Digitizing of LDS Genealogy Records Going Faster Than Planned
Saturday March 18, 2006
The digitizing of genealogical records contained on millions of rolls of film stored in the Granite Mountain Vault Records facility of the Church of Jesus Christ of Latter-day Saints (LDS Church) is getting faster by the day. What was initially estimated to take 120 years is now expected to take 30, and possibly as little as 10 years to complete.

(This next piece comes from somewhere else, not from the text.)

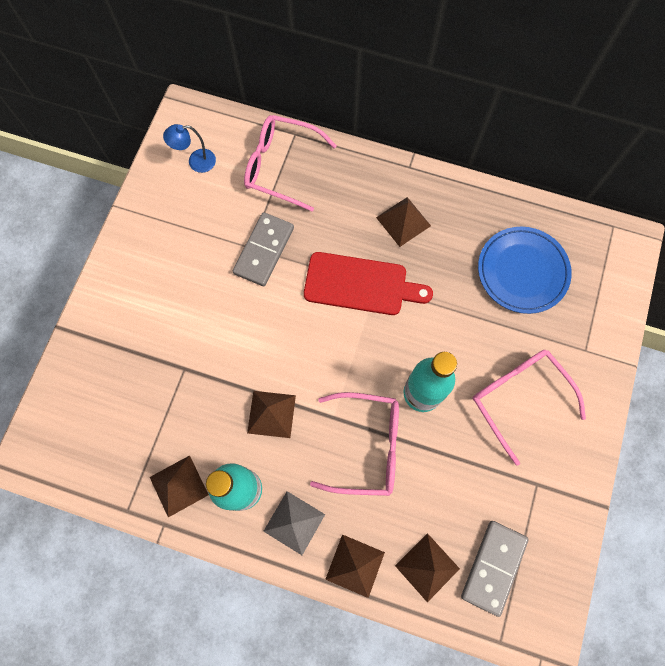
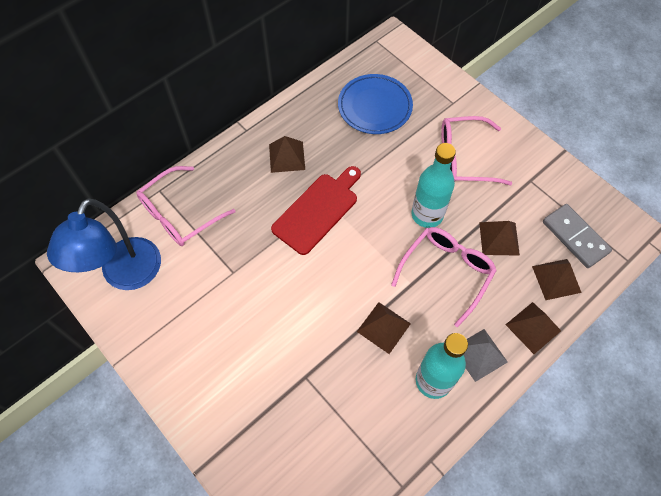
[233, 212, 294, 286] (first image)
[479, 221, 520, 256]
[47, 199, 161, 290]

So, how does it work? Brittany Karford gives an excellent overview in News from the Church:
So, how does it work? Brittany Karford gives an excellent overview in News from the Church:
One vault worker loads rolls of film into a pod of scanners and presses “Go”. The scanner then takes one comprehensive video picture and transfers that continuous file to another computer, where an application analyzes the contrast of the ribbon for quality and splits each frame into individual JPEGs (a digital file of an image). To finish, a good pair of eyes reviews the job and processes the newly created JPEGs. The digital images are then readied for use by the Church's online indexing program, where volunteers over time will help extract the birth, marriage, and death information from the images to create free searchable indexes online (like the 1880 U.S., 1880 Canada, and 1881 British Censuses currently found at FamilySearch.org).Online access to these millions of valuable genealogy records is a dream come true for genealogists around the world. Ever since the FamilySearch Indexing project announcement at the 2005 FGS Conference the genealogy world has been buzzing!